促红细胞生成素抑制氧化损伤诱导的人眼 Müller 细胞凋亡

目的：探讨促红细胞生成素（EPO）抑制氧化损伤导致的 Müller 凋亡的可能性及其分子机制。方法对培养的人眼 Müller 细胞系 MIO-M1细胞采用 BrdU 标记法和 MTT 比色法观察正常及过氧化氢（H2 O2）或葡萄糖氧化酶（GO）氧化损伤条件下0、0．01、0．1、1、10、30、100 U／mL EPO 作用24、48、72 h 后对 Müller 细胞增殖、迁移的影响；采用 MTT 比色法观察加 PI3K／PDK1／PKB（Akt）信号传导通路阻断剂 LY294002后 Müller 细胞增殖的变化；采用 ELISA 实验观察 Müller 细胞对 EPO 的表达和分泌；通过 Western-blotting 技术检测体外不同条件培养下EPO 对 ERK1／2及 Akt 信号传导通路的作用。结果正常培养条件下，EPO 有轻度促进 Müller 细胞增殖迁移的作用，但差异无统计学意义；正常培养条件下，Müller 细胞自身不分泌 EPO，0．4 mmol／L H2 O2致 Müller 细胞损伤80％时，其培养液内 EPO 的表达量为正常培养液下的1．42倍；氧化损伤状态下，0．08 mmol／L H2 O2或8 U／L GO作用 Müller 细胞24 h 后导致其半数死亡且 Akt 信号通路激活；提前2 h 加入外源性 EPO 后，发现30 U／mL EPO 对抗氧化所致 Müller 细胞的损伤作用最明显；同时提前2 h 加入 Akt 信号通路阻断剂 LY294002后，Akt 信号传导通路的保护作用被阻断减弱。

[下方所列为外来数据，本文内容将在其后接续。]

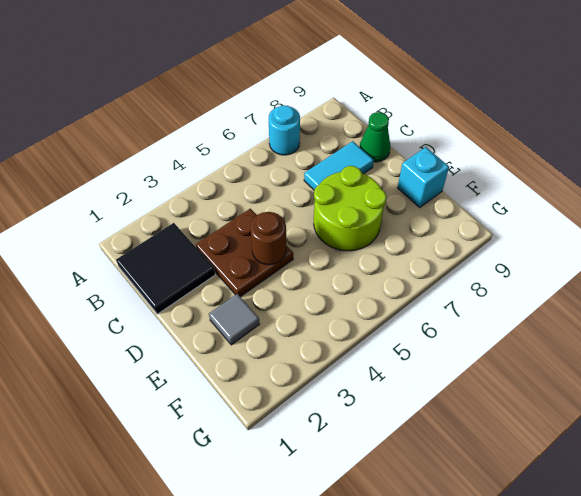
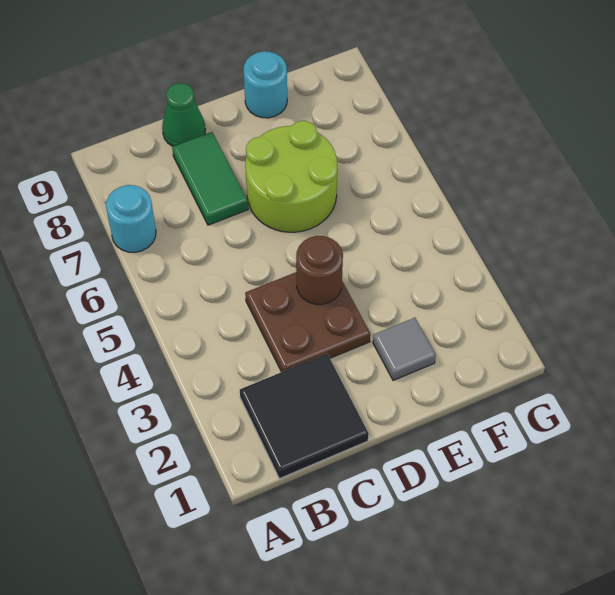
cyan tile C7:C8 level 1 -> green tile C7:C8 level 1
cyan brick E9 level 1 -> cyan round brick E9 level 1

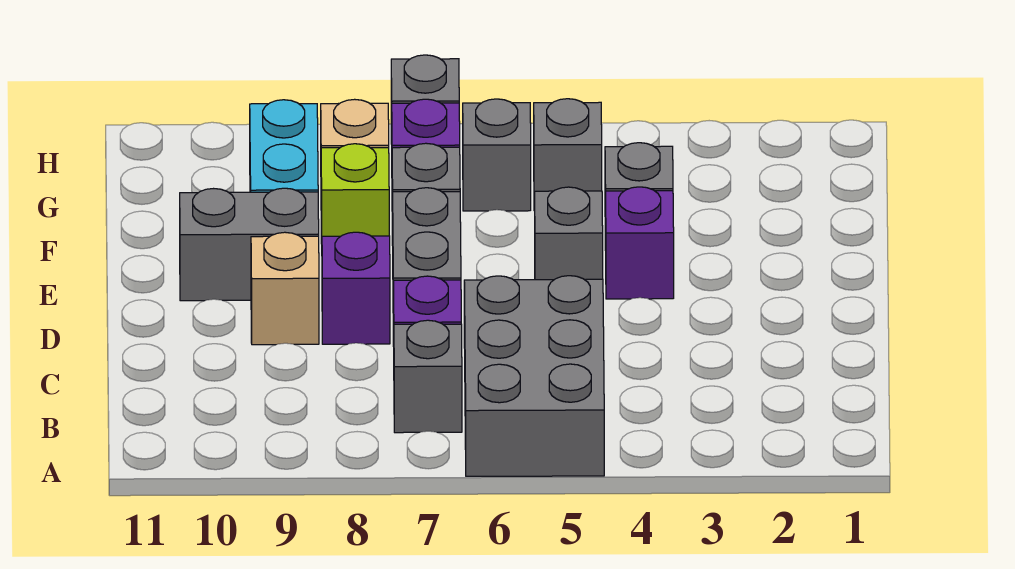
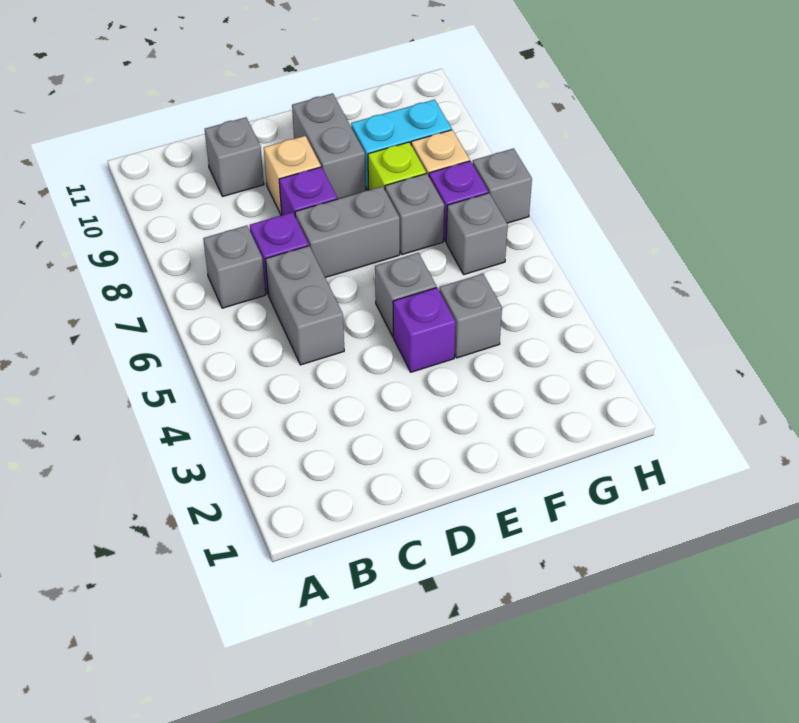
grey brick A5:C6 level 1 -> grey brick C5:C6 level 1
grey brick G5 level 1 -> grey brick C10 level 1

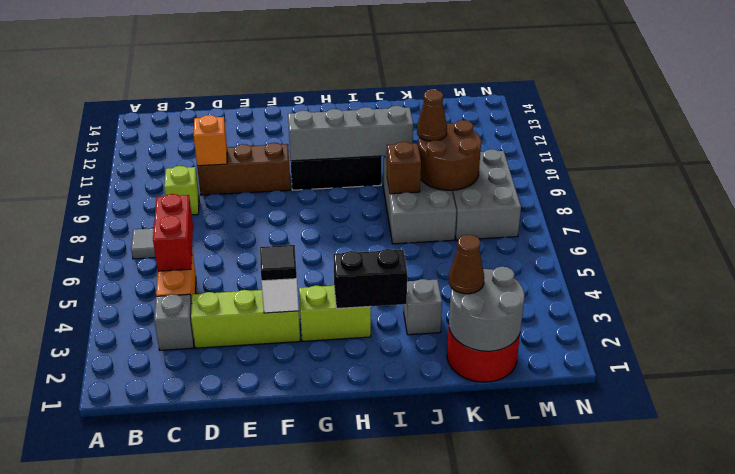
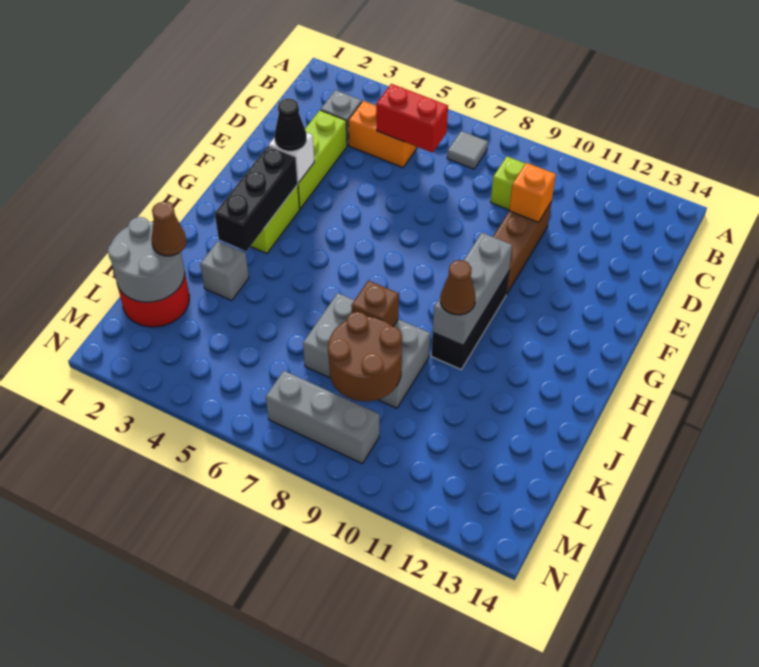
black tile F3 level 3 -> black cone F3 level 3
grey brick G10:J10 level 2 -> grey brick G10:I10 level 2
black brick H3:I3 level 2 -> black brick G3:I3 level 2
brown cone K9 level 3 -> brown cone I10 level 3
grey brick L7:M9 level 1 -> grey brick M7:M9 level 1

结论EPO 对体外正常培养的 Müller 细胞不具有促进增殖迁移作用；正常培养条件下 Müller 细胞自身不表达并且不分泌 EPO，氧化损伤条件下 Müller 细胞自身可低分泌 EPO；加入外源性 EPO 后， EPO 可能通过 Akt 信号传导通路对 H2 O2损伤的 Müller 细胞发挥保护作用。